Difatti, anche lui si è trasformato in senso da “mercato”, nella specie turistico (ove si fanno entrare alpinismo, arrampicate, sci ed escursionismo) e così, continuando a sentirlo, lo usi anche tu, senza badarci: una volta, in vista della domenica, si diceva “andiamo in montagna”, adesso, per il tutto o in suoi singoli ambiti, impera il “fruir(ne)”, con derivazioni e combinazioni (“usu+fruire”).
Bivacco Città di Clusone alla Presolana.

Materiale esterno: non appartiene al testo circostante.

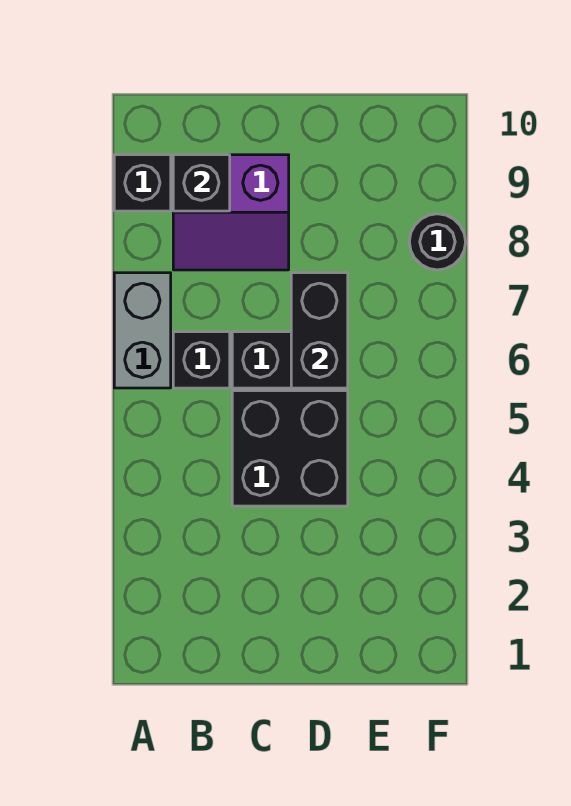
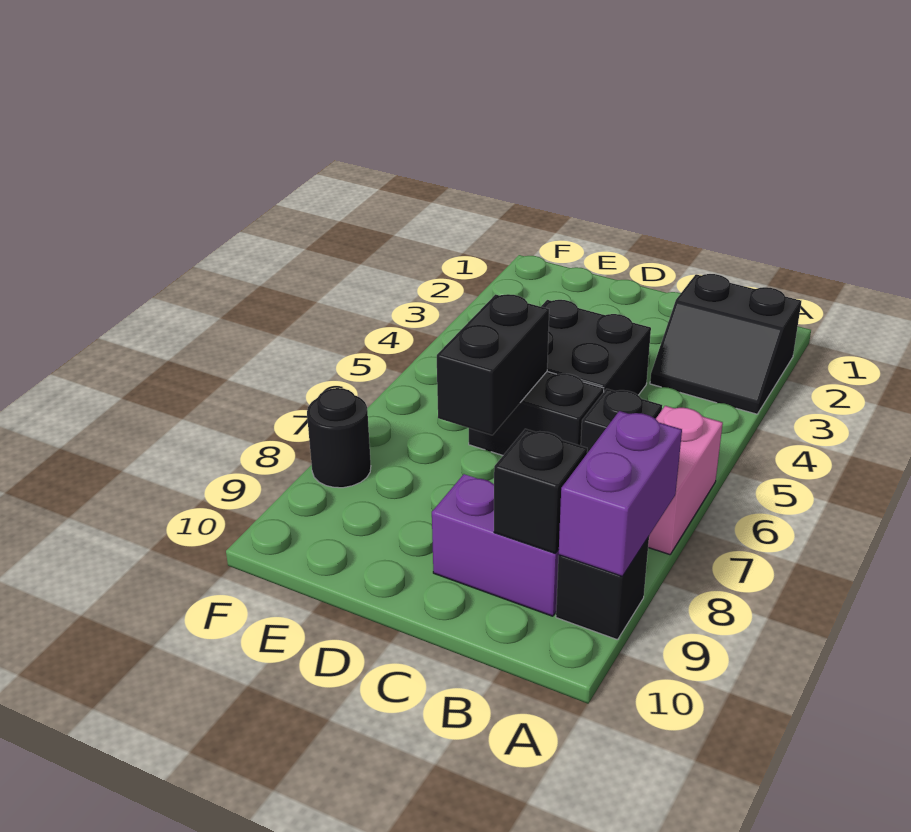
none -> black slope A2:B3 level 1 top 2
grey brick A6:A7 level 1 -> pink brick A6:A7 level 1
none -> purple brick A8:A9 level 2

Foto: Federico Raiser/K3
Un caso – tra mille – lo vedo su Internet: “Dallo sci club Tre Rifugi e dalla stazione sciistica Frabosa Ski nel cuneese, l’accordo per lo scialpinismo notturno”, ove in due pagine, tra il resto, il termine c’è cinque volte (il carattere più bello di quei fruitori notturni è un “manicotto colorato da indossare obbligatoriamente”); qualche altro impiego è già spuntato anche qui, nel neo-nato GOGNA BLOG, da autori peraltro svezzati.

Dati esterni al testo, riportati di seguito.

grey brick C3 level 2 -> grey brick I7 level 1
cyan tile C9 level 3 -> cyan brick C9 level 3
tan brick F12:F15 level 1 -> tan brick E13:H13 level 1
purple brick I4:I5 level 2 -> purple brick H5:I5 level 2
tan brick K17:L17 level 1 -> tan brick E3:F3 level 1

Così stando le cose, mi sono venute reminiscenze, in specie lo “Ius utendi fruendi et abutendi” del nostro diritto antico (nelle business schools vanno a pescare anche lì…) che, come ci spiega il dizionario Simone, era la “facoltà del proprietario di usare la cosa in modo pieno ed esclusivo, il che implica anche la possibilità di decidere se e come usarla, di trasformarla e, al limite, di distruggerla” (l’abutendi, appunto).
Ed a voler separare l’usare e il fruire, una ulteriore spiegazione viene da un altro dizionario, quello dell’etimo (“Fruire distinguesi dall’usare, perocché questo attiene all’utile ed al comodo, il primo anche al diletto, al godimento”).

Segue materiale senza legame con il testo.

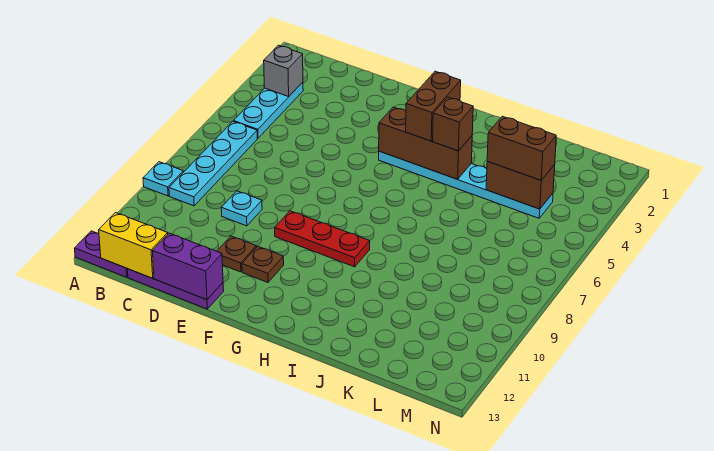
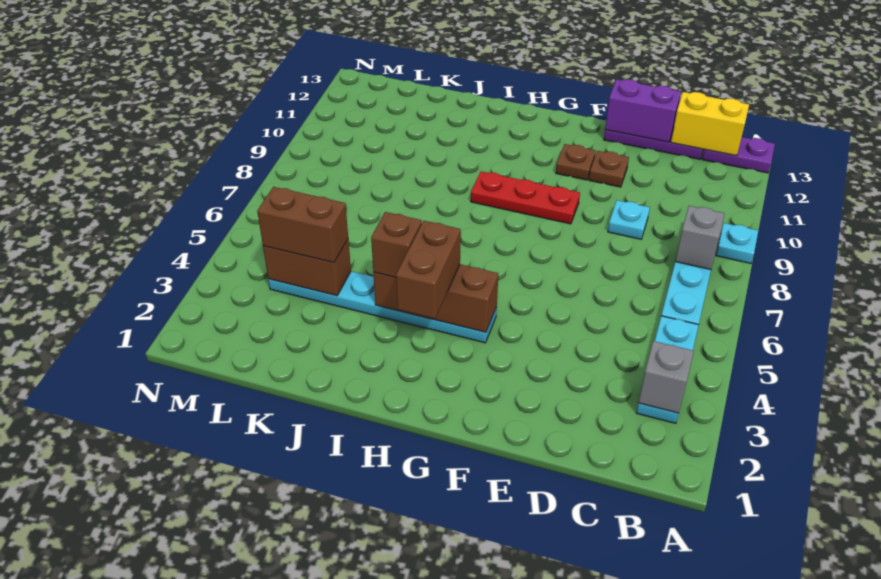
none -> grey brick B8 level 2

Dunque, il fruire è una delle facoltà in cui si manifesta il “dominium” (la “signorìa”), o, come venne poi a chiamarsi, la “proprietà”, propria o altrui (nel secondo caso, per fruirla – aaghhh! – devo avervi in qualche modo acquisito un diritto); a seconda di come la si guardi, in entrambi c’è almeno un padrone: o io o un altro.
Si capisce allora che – a parità di arrampicate, sciate o scarpinate – l'”andare” in montagna e il “fruire” la montagna non sono la stessa cosa, quantomeno a senso di linguaggio o dell’ideologia/pratica che esso sottende: quando la montagna era di nessuno, di tutti o di sé stessa, era un vado/passo/torno, lei stava là, e basta; ora, è “robba” mia e ne faccio quello che voglio oppure devo chiedere ad altri il permesso, se e come me lo danno.
Nel primi casi, non ci sono divieti né limiti; invece, quando qualcuno la “valorizza” (art. 117 Costituzione, nuova versione dal 2001) e ne fa mercato, è il contrario.
Cambiando la lingua, cambiano le teste, come occorre a chi ci comanda, se siamo obbedienti o un po’ tonti (chissà se cambierà la montagna, magari per caderci addosso dovrà chiedere un permesso).